对生物电现象进行定量研究时,通常是测定生物体两个测量点之间存在的电位差或电流量,一般以电位测定为主。生理电测量仪器都有两个探测电极,把这两个电极和待测的部位相接触,就可通过仪器指针或示波器光点的移动,显示出相应的电变化强度和它们随时间变化的过程。在人体表面间接测量由于体内某一器官活动(心脏、脑等)所产生的电变化,或测定在体或离体的某一组织(如肌肉、神经干等)的电变化时,探测电极通常都放置在体表或组织表面,这样的测量方法称为细胞外记录法。此外,在生物电的理论研究中,常常需要测定存在于单一细胞的细胞膜两侧的电位差,这就必须使一个探测电极进入膜内,一个仍留在膜外;膜外的电极通常接地,使之保持零电位,成为所谓无关电极或参考电极。这样的记录方法,称为细胞内记录法。
生物电细胞外记录 实验中常以蟾蜍的离体坐骨神经为例,来分析神经在受刺激而兴奋时的电变化及其记录波形。通常用细胞外记录法。当两个探测电极都和完好而处于安静状态的神经表面接触时,电位计指针将不显示波动,说明这时神经表面各点是等电位的。这时如果在神经的一端给予一次适当的外加刺激,使它产生一次兴奋,则可以看到电位计指针将在短时间内连续发生两次方向相反的偏转,把这个变化过程以时间为横坐标画成曲线,就如图1上方右侧曲线所示。这个现象的解释只能是: 当神经在图中左侧端受到刺激时,刺激引起组织产生一次可传导的兴奋冲动,它传到那里,就使那里组织表面的电位变得较尚未兴奋的部位为负; 于是当冲动先传到A电极下方时,该处电位暂时较B电极下方为负,引起指针发生第一次偏转,而当冲动传到B电极下方时,如果A处已恢复兴奋前的状态,那么B处电位又较A处为负,于是指针又发生一次偏转,方向正好与前次相反。这样记录到的与组织兴奋有关的电变化,叫做双相动作电位。在实验时如果两个电极安放的距离较近,则当兴奋冲动传到B电极下方时,A处组织的兴奋可能尚未完全恢复,这时双相动作电位的第二相可能与第一相部分融合,使第二相波形受到影响。此外,把上述实验方法稍作改变,还可以记录到所谓单相动作电位,这就是预先在A、B两电极之间将组织用药物(如普罗卡因)阻断,使兴奋冲动只能到达A而不能到达B,或者是用类似的方法使B处组织丧失产生兴奋的能力,这样在神经再受到同样刺激时,电位计指针就只表现一次偏转,如图1下方曲线所示。不论是双相或单相动作电位,实验时两个探测电极都是放置在神经或组织表面的,曲线所表示的也只是组织表面已兴奋部位和其他部位之间的电位差。

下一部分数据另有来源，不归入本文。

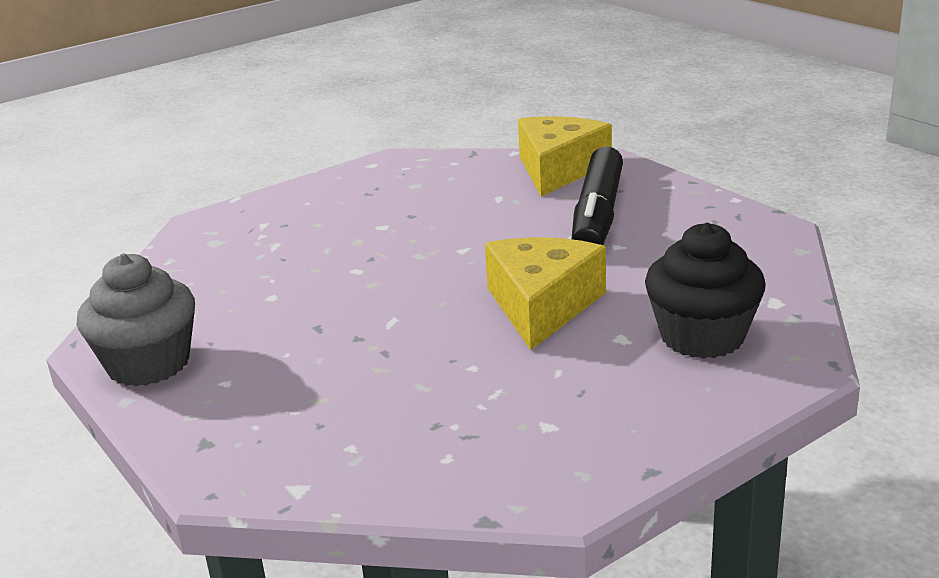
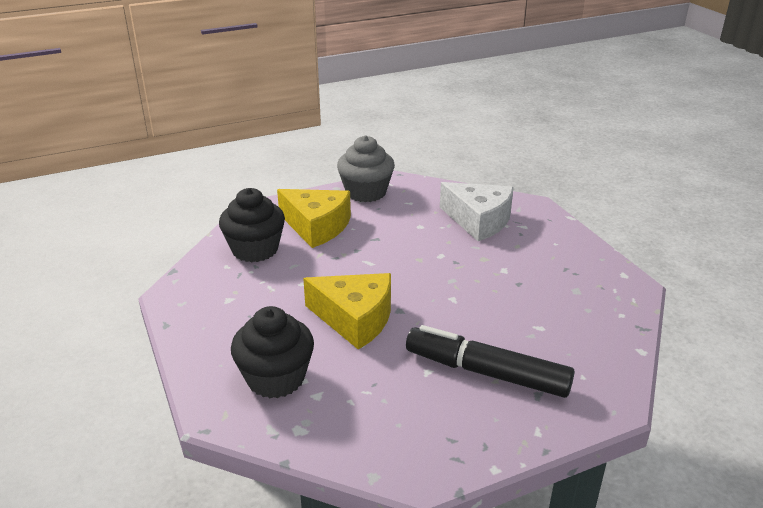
camera: 100 degrees right, 5 degrees up
(250, 255) = (479, 220): none -> white cheese
(381, 439) = (255, 249): none -> black cupcake
(558, 170) = (592, 369): yellow cheese -> yellow cheese (316, 226)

图1 双相动作电位(上)和单相动作电位(下)的产生,细点部位为兴奋区域,该处表面电位较尚处于安静状态的区域为负; 斜线部分为受损伤区域,该处存在着持续的负电位,兴奋波不能到达


生物电细胞内记录 细胞外记录的方法不可能测出一个细胞的细胞膜两侧存在的电位差,这使它在研究细胞水平的生物电产生机理时受到很大限制。事实上早在上世纪末时,人们就推测细胞即使在安静时它的膜两侧也是存在着电位差的,而动作电位是由于膜对带电离子的通透性的暂时改变而造成膜两侧的电位变化。但要测量膜两侧的电位差,就必须把探测电极中的一个放在膜内,一个放在膜外,这就是所谓细胞内记录法,这样记录到的电变化称跨膜电位。但由于一般细胞体积比较纤小,进行细胞内记录在技术上有很大困难,因而这个问题一直到本世纪30~40年代才得到解决。解决办法之一是发现某些无脊椎动物常有体积较大的神经轴突、神经细胞或肌细胞,可以插入一般大小的探测电极而不致影响细胞的正常功能; 一是制成一些尖端特别微细的玻璃微电极或金属(通常用钨)微电极,可以刺入一般细胞的膜内而不致严重伤害细胞。图2是目前常用的几种细胞内生物电记录方法示意图。A表示一个普通的金属丝探测电极由一个枪乌鲗巨大轴突的断端插入轴突内部; B表示一个玻璃微电极刺穿膜进入膜内。对于一些非常纤细的细胞或神经纤维,即使玻璃微电极所造成的损伤也可能是相当明显的,使用时较为困难,这时可用C表示的方法进行代替,即电极1和2实际上都放在膜外,但2处的膜用人工损伤或施用高钾溶液使之处于去极化状态,另外再在1和2之间的细胞周围,利用不导电的蔗糖溶液或空气造成一段高电阻区,消除膜外分流,这样由1和2之间测出的电位差,几乎就相当于1和3之间的电位差,即膜两侧的电位差。因此,这种方法也相当于细胞内记录法,分别称之为蔗糖隔离法和空气隔离法。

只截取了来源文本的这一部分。